Talking Tax – Issue 96

Cases

Taxpayer not presently entitled to contingent distributions

In Lewski v Commissioner of Taxation [2017] FCAFC 145, the Full Federal Court allowed an individual Taxpayer’s appeal against an Administrative Appeals Tribunal decision to uphold amended assessments that included trust distributions in assessable income.

The Taxpayer was a beneficiary of the ACE No 4 Trust (ACE Trust) and the Arjod Trading Trust (Arjod Trust). The Taxpayer’s husband was the sole Specified Beneficiary of each trust. The Commissioner of Taxation purported to assess the Taxpayer on a share of the net income of the trusts. The Taxpayer’s objection and appeal to the Tribunal were disallowed but the appeal to the Court was upheld.

The key issues determined by the Court were:

  • The Taxpayer cannot be presently entitled to a distribution where it is contingent upon certain events occurring.
  • The Taxpayer could not disclaim trust distributions as her agent had knowledge of the distributions at least a few years earlier and this knowledge could be attributed to the Taxpayer.
  • Where it is open to the Court to adopt two different constructions of a resolution, the Court will prefer the construction that preserves the validity of the resolution.

These three issues are discussed in detail below and highlight the importance of carefully constructing a trust resolution to prevent a future tax dispute with the ATO.

Under section 97 of the Income Tax Assessment Act 1936 (Cth) (ITAA 1936), the Commissioner of Taxation issued amended assessments to the Taxpayer for the years ended 30 June 2006 (2006 Year) and 30 June 2007 (2007 Year), on the basis that the Taxpayer was assessable to a share of the net income of the ACE Trust for the 2006 Year and the Arjod Trust for the 2007 Year.

The Taxpayer objected to the amended assessments with the Commissioner partially allowing the objection in relation to the 2006 Year, and disallowing in full the objection in relation to the 2007 Year. The Taxpayer’s appeal to the Federal Court raised multiple issues with the Court accepting the bulk of the Taxpayer’s submissions. The decision of the Tribunal was set aside and the matter was remitted to the Commissioner for redetermination.

Trust Resolutions Issue

The resolutions made by the trustees of the trusts in each income year sought to distribute the trust income to certain beneficiaries, with a proviso that if the Commissioner takes action that causes the distributable income of the trusts to rise, the distributions would be varied so that this additional income be distributed to other beneficiaries including the Taxpayer.

The issue was whether the Taxpayer was ‘presently entitled’ to those amounts under section 97(1) of the ITAA 1936. The Court held that as the distributions were contingent upon certain events occurring, the Taxpayer was not presently entitled to the relevant distributions.

Disclaimer Issue

The Taxpayer executed two deeds of disclaimer on 15 December 2015. However, the Tribunal concluded that the Taxpayer had not effectively disclaimed the relevant benefits and entitlements under the trusts for the 2006 Year and 2007 Year.

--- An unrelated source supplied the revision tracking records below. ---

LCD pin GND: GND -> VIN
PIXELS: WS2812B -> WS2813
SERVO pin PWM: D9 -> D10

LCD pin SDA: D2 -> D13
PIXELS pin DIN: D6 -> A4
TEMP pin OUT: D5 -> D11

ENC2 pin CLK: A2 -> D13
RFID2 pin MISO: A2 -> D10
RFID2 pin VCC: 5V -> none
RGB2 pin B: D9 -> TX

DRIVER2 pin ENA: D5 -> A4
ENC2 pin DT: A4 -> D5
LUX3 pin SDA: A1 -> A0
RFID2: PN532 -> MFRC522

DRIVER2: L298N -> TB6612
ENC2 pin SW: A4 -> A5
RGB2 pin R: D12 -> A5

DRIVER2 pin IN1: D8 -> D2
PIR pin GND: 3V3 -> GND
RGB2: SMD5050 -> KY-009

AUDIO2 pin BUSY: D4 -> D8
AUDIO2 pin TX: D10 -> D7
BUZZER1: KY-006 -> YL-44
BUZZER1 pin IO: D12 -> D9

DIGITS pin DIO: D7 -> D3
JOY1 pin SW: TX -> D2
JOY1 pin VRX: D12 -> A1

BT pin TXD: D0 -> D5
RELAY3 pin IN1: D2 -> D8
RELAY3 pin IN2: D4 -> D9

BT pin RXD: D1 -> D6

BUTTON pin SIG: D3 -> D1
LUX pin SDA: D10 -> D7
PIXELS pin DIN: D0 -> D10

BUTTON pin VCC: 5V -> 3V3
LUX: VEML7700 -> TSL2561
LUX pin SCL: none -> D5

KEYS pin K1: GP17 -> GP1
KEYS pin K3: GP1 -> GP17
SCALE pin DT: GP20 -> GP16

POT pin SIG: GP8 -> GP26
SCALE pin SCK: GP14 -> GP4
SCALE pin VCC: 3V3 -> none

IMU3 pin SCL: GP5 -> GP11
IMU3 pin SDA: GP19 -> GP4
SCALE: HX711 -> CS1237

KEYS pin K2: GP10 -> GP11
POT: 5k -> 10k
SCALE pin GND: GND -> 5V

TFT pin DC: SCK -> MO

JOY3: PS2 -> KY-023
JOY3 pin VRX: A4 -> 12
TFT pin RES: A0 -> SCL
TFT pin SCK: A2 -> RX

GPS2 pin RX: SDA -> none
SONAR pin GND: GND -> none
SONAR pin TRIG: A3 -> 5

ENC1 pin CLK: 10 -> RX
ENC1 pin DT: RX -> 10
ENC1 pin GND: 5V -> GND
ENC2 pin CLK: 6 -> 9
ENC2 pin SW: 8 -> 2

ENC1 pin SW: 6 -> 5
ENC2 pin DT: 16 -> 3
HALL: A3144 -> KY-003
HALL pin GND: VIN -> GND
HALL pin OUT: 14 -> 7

The Court upheld the Tribunal’s decision.

The Court found that even though the Taxpayer was not initially aware of the distributions made to her, she had given her husband unfettered control over her financial affairs and he acted as her agent in these matters. The Taxpayer’s husband was either aware of the distributions as they were made, or was made aware in 2012 and 2013 when he received ATO position papers in respect of the 2006 Year and 2007 Year. The Court held that this knowledge could be attributed to the Taxpayer and that despite this knowledge, the Taxpayer did nothing disclaim the distributions until 15 December 2015, seven to eight years after the distributions had been made.

Ultra Vires Issue

The Taxpayer further claimed that the Tribunal erred in rejecting the Taxpayer’s contention that a resolution made by the trustee of the ACE Trust with respect to the 2006 years went beyond the power granted to the trustee by the trust deed. The Taxpayer had contended that the resolution, in purporting to appoint the ‘income’ of the Trust to the applicant, rather than the ‘net income’ (being the term used in the trust deed) was not authorised by the trust deed. The Court rejected this argument and held that the resolutions to distribute were valid.

The Court noted that it is in accordance with the established principle that in circumstances where it is open the Court to adopt two different constructions of a resolution, the Court will prefer the construction that preserves the validity of the resolution.

Charity denied land tax exemption

In Al-Jaafaria Society Incorporated v Chief Commissioner of State Revenue [2017] NSWCATAD 283, the Civil and Administrative Tribunal New South Wales denied The Al-Jaafaria Society Inc (Taxpayer) a land tax exemption notwithstanding some years earlier an exemption from duty had been granted under section 275 of the Duties Act 1997 (Duties Act), which exempts certain transfers of land to charities and benevolent institutions from land tax.

The Tribunal decided that the Taxpayer was not entitled to rely on the exemption as it had insufficient evidence to prove that its resources were used predominantly for the promotion of education and the relief of poverty in Australia and that the acquisition was predominantly for religious purposes. It was irrelevant that the Taxpayer had some year earlier been granted an exemption from duty under section 275 of the Duties Act for a different property as each transaction should be reviewed on its facts.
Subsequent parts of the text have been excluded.